Is it surreal to see your face on a movie poster? This is all still relatively new to you.
Yeah, it is. It always is. That will never get normal for me.
I saw on your Instagram that you co-directed a film recently, is that right?
Yeah, thanks for asking!
Did directing come naturally to you?
It was such a passion project for me. I had done four movies back-to-back and felt like I needed a break, and I didn't feel like I was going to be a good actor if I just went into another one. So I kinda lost a bit of a sense of myself. And so directing was the perfect thing because I could set myself outside of the whole thing and create something from its germination. I kinda just dove into it headfirst, but there were definitely moments where I kinda stood there and I was like, "I don't know what to do."
What's the movie about?
It's about mental health in women. So it follows a girl, who is bipolar, and we follow her over 48 hours as she goes into a manic episode and comes out the other side. We've nearly finished it. We're just finishing sound, and then we'll enter it into the festival circuit.
It’s been more than a year since you broke out at Sundance.
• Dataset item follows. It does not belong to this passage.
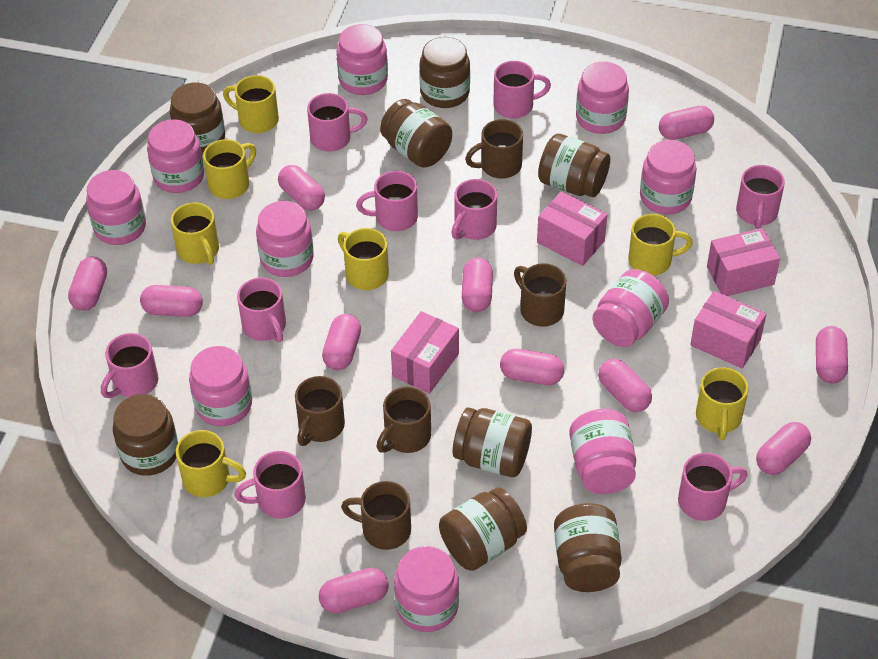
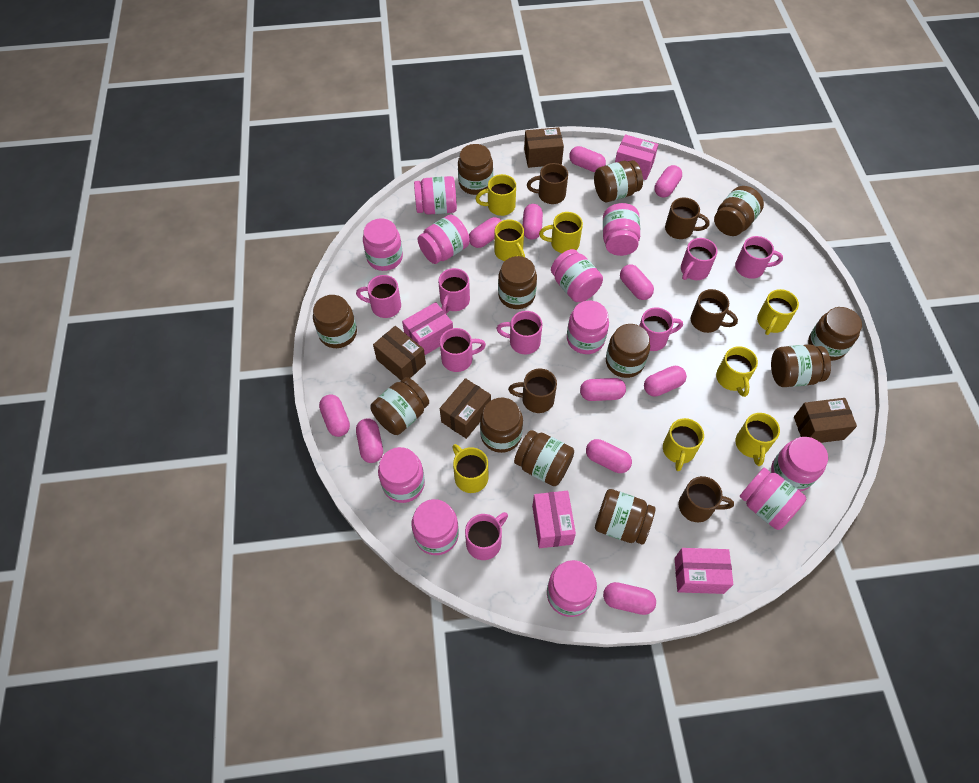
brown box: 0 -> 4
brown jar: 8 -> 12
pink jar: 10 -> 11
pink mug: 9 -> 8
yellow mug: 7 -> 8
How do you look back on that time in your life now?
It's crazy. It feels like so much longer. It all happened so fast; it was a real whirlwind. But I've been working a lot, with loads of different kinds of directors. I feel like I've now had enough experiences that I can look back on that time and have a clearer idea of where I am and where I want to go. Whereas then, I was kind of just in it, riding this train. I did not know what was going on.
It must have been very exciting to get all that attention, but I'm sure the most exciting part is the opportunities it afforded you.
Yeah, that always is the most exciting thing for me. It's all about the next script and the next director who's going to work with me in a different way. I need to be stimulated that way. Otherwise, I just get bored.
You have some very exciting movies in the pipeline. Wildling sounds insane.
It is [laughs]. It is insane. I've done a big variety of things in two years which has also been amazing for me because I've managed to have my finger in loads of different pies and have a taste of different genres. I've gone from period movies to horror movies, and I'm shooting an eighties movie right now that's about the crack cocaine epidemic called White Boy Rick.
If you had to choose one project that you really can't wait for people to see that you have upcoming. Which one would it be?
Definitely White Boy Rick. It feels like it's different; it feels like a step up. Yann Demange is such a talented, amazing director, and working with Matthew McConaughey is obviously a big deal for me. I'm really excited about it. It was an amazing story. It's one of those stories that people will see it, and they'll be like, "This cannot be true." You just won't believe it.